Aber da die eh nix anderes macht als IpTables zu sagen was abgeht, kannst Du das auch direkt tun.

Das Problem bei der Sache ist nur die, daß Du die Netfilter-Unterstützung im Kernel aktivieren mußt.
Ob das beim Standard-Kernel von SuSE der Fall ist weiss ich auch nicht.

Nun ja, gesetzt den Fall Dein Kernel kann Netfilter und auf Deinem Rechner befindet sich IpTables, und ich geh jetzt einfach mal von beidem aus, denn sonst würde diese tolle SuSE-Firewall auch nicht laufen, dann mußt Du nur ein paar Befehle eintippern und schon sollte es laufen.
Masquerading allein ist aber nicht so ganz das gelbe vom Ei.
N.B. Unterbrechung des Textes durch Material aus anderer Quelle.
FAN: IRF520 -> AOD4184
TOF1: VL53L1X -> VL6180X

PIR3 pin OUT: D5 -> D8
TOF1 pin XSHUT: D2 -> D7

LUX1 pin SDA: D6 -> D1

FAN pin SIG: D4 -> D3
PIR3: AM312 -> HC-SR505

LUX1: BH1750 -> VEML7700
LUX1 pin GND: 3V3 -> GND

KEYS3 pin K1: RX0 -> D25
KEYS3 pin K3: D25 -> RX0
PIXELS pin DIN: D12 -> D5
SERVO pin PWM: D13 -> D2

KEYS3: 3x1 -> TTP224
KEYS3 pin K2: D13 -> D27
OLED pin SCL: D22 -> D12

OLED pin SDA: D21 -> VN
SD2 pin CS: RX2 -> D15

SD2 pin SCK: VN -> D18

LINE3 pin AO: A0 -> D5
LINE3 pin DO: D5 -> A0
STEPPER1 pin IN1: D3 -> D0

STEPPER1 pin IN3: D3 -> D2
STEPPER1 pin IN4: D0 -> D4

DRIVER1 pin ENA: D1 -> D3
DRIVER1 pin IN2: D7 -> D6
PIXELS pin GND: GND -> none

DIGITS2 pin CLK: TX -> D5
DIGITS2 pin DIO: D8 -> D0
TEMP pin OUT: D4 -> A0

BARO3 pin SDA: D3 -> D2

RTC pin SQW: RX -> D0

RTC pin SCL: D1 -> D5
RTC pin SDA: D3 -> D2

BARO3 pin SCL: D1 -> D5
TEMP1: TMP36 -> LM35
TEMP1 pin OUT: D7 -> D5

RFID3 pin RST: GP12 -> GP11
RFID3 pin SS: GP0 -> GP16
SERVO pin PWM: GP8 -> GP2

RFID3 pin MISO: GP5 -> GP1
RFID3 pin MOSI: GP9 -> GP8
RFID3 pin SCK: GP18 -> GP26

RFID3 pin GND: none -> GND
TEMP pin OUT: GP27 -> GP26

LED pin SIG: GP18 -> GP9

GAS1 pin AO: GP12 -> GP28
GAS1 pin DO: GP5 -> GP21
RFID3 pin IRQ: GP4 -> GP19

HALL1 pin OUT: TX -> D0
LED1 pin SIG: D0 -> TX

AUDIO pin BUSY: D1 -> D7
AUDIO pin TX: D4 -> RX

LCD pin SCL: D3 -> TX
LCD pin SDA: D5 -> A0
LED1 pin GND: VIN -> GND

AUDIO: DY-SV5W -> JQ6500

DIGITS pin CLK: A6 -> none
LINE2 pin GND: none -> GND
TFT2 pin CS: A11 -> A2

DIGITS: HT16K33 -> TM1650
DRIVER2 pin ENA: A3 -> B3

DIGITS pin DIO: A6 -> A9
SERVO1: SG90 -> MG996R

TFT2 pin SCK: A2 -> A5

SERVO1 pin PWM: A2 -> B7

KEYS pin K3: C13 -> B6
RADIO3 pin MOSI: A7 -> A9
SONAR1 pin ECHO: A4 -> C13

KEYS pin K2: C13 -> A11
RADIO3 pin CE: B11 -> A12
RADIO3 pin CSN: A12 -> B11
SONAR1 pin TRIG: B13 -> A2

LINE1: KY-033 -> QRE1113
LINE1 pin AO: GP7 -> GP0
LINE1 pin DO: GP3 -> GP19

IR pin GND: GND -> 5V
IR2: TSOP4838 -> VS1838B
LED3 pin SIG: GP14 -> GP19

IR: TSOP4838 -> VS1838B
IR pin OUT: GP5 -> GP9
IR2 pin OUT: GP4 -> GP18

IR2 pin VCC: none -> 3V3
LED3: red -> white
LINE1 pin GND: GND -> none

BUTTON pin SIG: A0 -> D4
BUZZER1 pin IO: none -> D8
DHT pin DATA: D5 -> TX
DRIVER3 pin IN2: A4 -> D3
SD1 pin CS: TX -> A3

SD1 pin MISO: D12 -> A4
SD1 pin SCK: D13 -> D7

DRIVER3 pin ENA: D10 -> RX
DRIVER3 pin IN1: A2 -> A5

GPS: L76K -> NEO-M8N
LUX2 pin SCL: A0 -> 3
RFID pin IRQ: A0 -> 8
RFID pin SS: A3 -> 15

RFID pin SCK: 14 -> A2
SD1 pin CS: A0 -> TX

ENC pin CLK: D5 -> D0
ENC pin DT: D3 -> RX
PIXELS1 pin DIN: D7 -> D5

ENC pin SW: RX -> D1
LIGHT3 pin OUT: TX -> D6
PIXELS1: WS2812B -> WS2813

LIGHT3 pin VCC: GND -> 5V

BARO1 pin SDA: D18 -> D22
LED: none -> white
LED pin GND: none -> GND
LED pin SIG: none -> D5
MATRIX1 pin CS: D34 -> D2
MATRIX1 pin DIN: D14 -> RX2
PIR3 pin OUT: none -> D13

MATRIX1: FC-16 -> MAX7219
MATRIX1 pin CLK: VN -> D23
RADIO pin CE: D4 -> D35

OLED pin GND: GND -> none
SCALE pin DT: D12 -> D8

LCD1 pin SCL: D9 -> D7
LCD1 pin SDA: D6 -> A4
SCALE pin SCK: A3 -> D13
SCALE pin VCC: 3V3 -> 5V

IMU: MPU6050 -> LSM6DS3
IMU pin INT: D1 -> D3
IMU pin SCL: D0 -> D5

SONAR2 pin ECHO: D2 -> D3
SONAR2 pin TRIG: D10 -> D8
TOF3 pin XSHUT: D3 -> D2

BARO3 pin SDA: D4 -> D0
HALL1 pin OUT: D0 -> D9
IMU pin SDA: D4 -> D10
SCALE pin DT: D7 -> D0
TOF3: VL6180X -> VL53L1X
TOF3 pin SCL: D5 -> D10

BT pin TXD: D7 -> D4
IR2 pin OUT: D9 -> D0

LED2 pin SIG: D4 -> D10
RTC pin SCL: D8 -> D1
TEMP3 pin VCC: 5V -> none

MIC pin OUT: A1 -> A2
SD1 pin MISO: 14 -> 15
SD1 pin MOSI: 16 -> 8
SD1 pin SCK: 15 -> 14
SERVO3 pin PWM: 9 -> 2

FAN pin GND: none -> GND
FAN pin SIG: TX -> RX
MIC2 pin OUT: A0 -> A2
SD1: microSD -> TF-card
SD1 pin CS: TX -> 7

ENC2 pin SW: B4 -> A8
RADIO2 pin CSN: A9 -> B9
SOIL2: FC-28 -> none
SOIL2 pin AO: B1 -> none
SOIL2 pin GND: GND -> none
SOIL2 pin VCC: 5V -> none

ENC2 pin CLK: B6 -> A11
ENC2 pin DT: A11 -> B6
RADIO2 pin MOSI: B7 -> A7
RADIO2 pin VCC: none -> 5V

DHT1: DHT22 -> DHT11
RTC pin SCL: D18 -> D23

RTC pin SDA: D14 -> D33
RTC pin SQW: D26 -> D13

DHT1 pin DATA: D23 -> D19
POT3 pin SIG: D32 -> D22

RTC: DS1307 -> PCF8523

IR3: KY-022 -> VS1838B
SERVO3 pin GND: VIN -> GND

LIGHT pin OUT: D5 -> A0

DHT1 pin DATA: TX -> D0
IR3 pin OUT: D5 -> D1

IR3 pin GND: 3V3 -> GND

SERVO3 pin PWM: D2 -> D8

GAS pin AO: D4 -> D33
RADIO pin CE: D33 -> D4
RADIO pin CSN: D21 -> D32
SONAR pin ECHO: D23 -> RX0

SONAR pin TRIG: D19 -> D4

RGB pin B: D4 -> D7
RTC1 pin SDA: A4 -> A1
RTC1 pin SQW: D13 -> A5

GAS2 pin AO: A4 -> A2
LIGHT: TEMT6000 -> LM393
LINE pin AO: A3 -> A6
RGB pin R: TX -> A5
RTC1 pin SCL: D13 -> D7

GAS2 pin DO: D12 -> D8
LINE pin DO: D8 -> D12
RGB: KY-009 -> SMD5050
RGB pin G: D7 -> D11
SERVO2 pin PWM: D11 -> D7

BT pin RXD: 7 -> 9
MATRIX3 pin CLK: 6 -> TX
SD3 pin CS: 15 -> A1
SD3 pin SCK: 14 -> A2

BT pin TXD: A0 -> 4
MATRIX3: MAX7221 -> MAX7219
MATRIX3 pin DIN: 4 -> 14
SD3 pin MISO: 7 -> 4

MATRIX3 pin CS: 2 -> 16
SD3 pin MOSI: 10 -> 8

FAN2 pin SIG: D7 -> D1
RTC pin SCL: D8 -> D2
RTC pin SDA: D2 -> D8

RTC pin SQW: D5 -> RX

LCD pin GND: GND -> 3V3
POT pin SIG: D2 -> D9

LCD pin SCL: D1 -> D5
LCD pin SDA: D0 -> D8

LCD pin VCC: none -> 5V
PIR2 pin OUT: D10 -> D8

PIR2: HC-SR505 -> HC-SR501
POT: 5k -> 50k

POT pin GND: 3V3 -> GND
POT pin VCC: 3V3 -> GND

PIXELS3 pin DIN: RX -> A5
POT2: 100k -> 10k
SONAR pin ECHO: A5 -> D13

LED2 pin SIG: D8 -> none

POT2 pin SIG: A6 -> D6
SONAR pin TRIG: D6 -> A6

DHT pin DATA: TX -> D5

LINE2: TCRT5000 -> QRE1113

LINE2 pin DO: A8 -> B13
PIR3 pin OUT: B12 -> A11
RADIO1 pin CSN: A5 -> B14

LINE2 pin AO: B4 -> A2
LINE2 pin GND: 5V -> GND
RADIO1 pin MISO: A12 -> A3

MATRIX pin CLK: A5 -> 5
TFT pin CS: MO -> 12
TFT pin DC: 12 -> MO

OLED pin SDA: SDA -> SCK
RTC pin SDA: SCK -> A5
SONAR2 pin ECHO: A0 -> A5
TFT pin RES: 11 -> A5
Ein kleiner Paket-Filter ist immer angebracht, besonders da auf Deiner Linux-Büchse wahrscheinlich zumindest ein paar Dienste laufen und Du sicherlich nicht willst, daß jemand aus dem Internet auf Deine Büchse kommt.

http://www.iptables.org/documentation/HOWTO/de/NAT-HOWTO.txt

http://www.iptables.org/documentation/HOWTO/de/packet-filtering-HOWTO.txt

Diese beiden Dokumente sollten Dir weiterhelfen eine Firewall einzurichten. Das erste ist ein HowTo über NAT, also unter anderem auch Masquerading.
Das zweite HowTo beschäftigt sich mit Paket-Filtern.

Viel Erfolg


----------